リハビリの原点が見えてくる

 河南省開封市第一人民病院に来て5ヶ月が過ぎました。この病院での協力隊活動は初代の理学療法士、2代目作業療法士、3代目の私(理学療法士)としてリハビリテーション(以下;リハ)の活動をしています。

 活動の日を重ねるほどに、言葉・文化・習慣はリハにとって重要だとさらに感じるようになりました。「自立」を促すことは日本のリハでは、ごく当たり前の事ですが、中国では家族愛が良い意味では強い反面、家族が何でも手伝い世話を行うために本人の「自立」を促すことは容易ではありません。ここでは「自立」という概念がどこまで必要なのかと多々考えさせられます。「全人間的復権」を意味する「リハビリテーション」がここでは「機能的回復」に留まってしまっているのも現状です。そして、実際には健康保険などの社会保障がないため、医療費が払えずリハを受けられない、または数回でやめてしまう患者さんがほとんどです。

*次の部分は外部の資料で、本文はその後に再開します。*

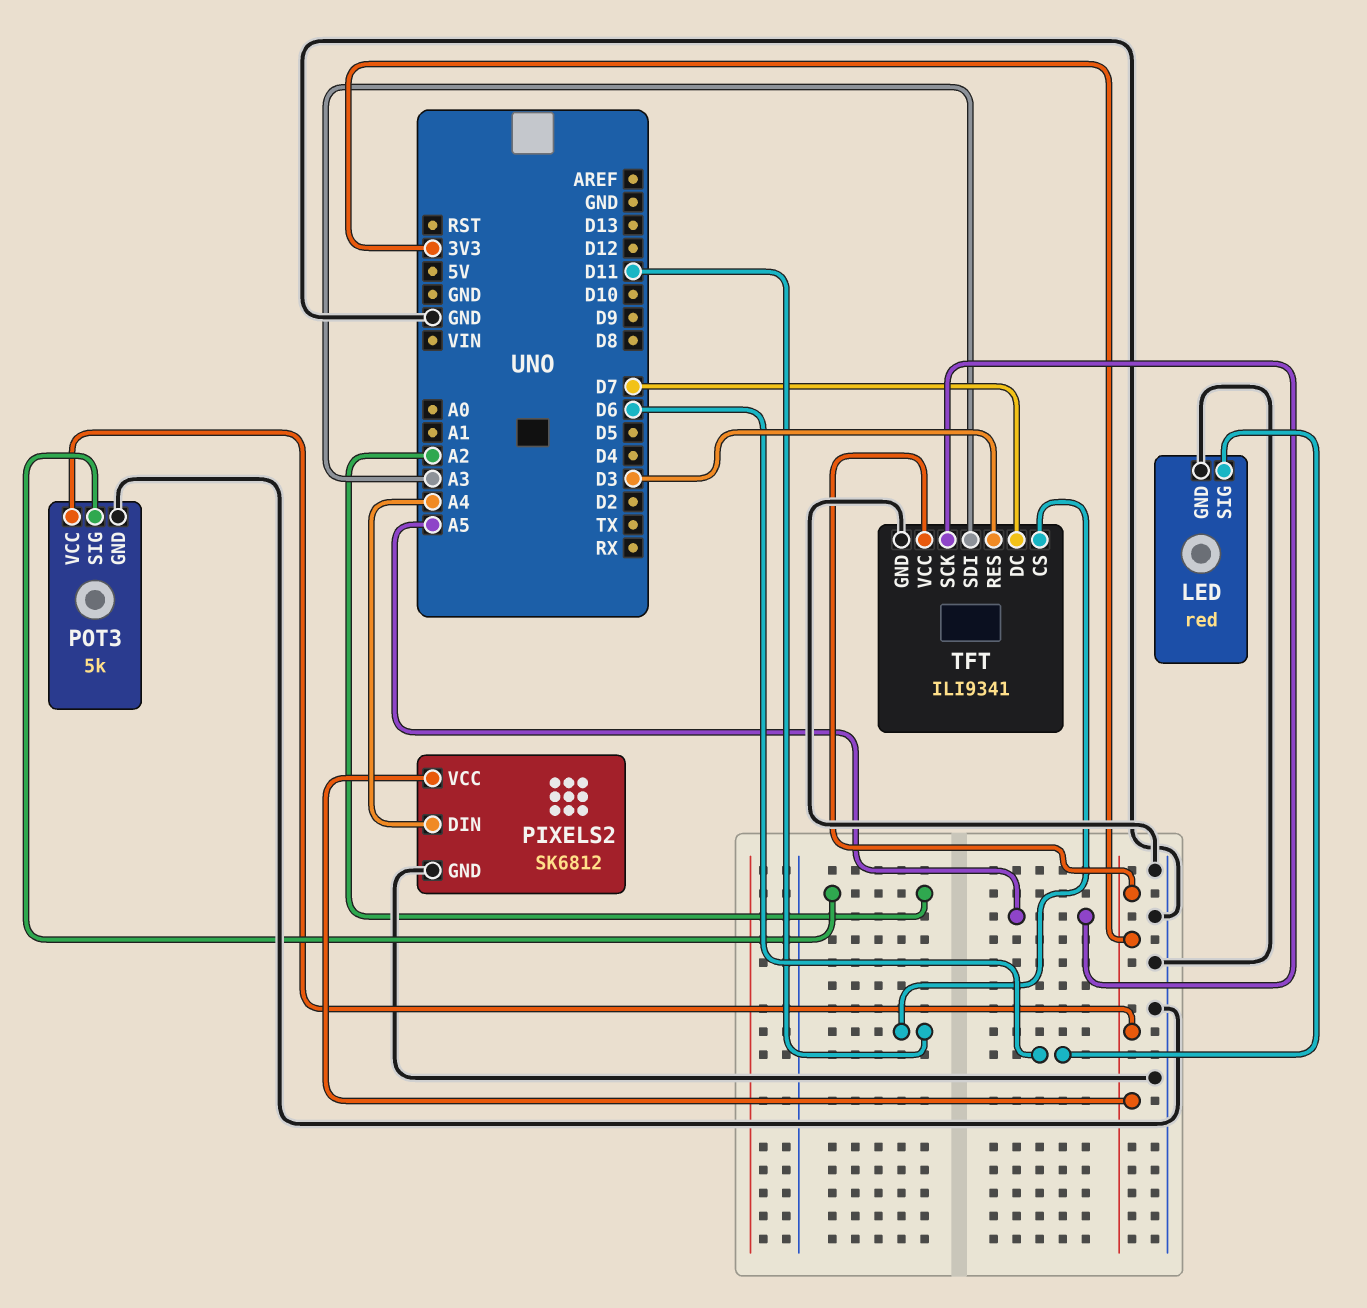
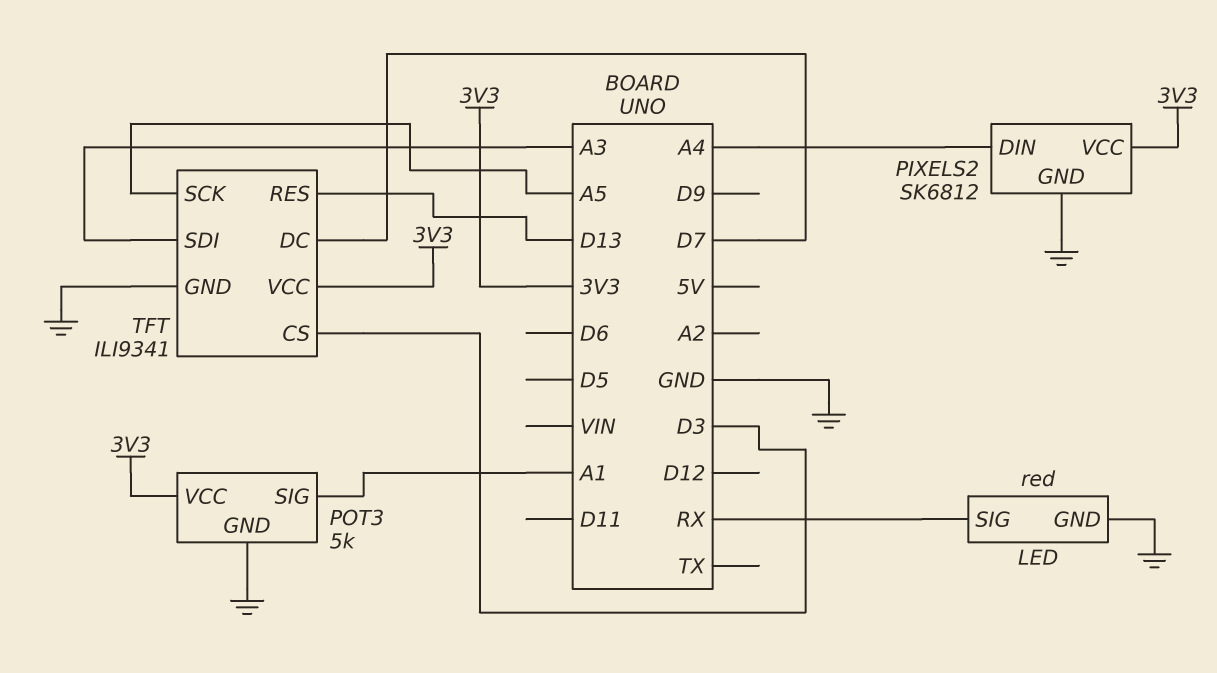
LED pin SIG: D6 -> RX
POT3 pin SIG: A2 -> A1
TFT pin CS: D11 -> D3
TFT pin RES: D3 -> D13

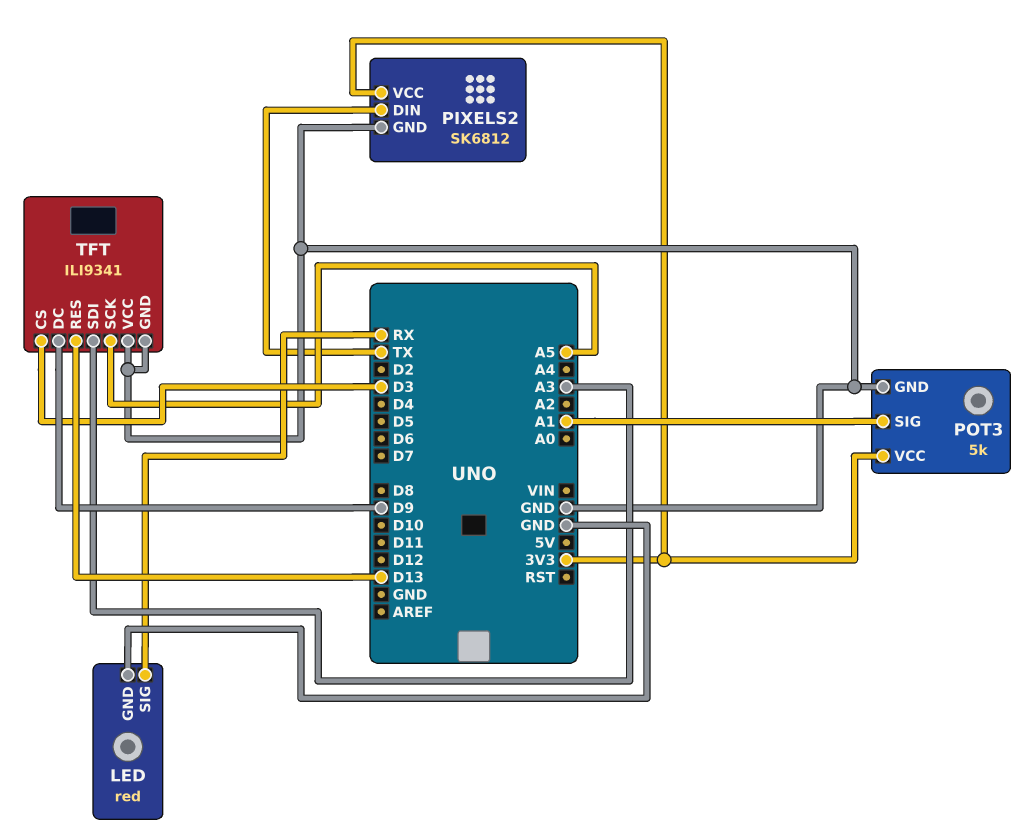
PIXELS2 pin DIN: A4 -> TX
TFT pin DC: D7 -> D9
TFT pin VCC: 3V3 -> GND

 私は活動を通して、日本や他国のバリアフリーなどについて紹介したり、北京や開封の街の現状や問題点を一緒に考えたりすることをしています。文化の違いで言えば、特に中国はトイレ文化(感覚的・構造的・習慣的・価値観など)が大きく違うところは皆さんが知るところでもあるかと思います。そういった中で、いくら日本人の私が日本の感覚でトイレのリハについて問題を問いかけても、文化の違う彼らと私の中では理解できないものがお互いにあるかと思います。地域生活や習慣などの文化はリハの目標を建てる上で重要な位置を占めます。だからこそ、私が日本人の視点であれこれ言うのではなく、彼らが彼らの視点で生活や文化における問題を捉え、解決していく能力を身に着けていけるように促す事が私の目標となっています。

 ここへ来て、原点である「リハビリテーションとは何か」ということを再び見つめ直しています。日本では医療制度が近年大きく変化し、リハが規制される社会になってきています。外から見る日本は原点が霞んでしまっているのではないかと感じます。一人ひとりが大切にされる、自分らしく生きられる社会に、少しでも私達の活動が生きることができたらうれしいです。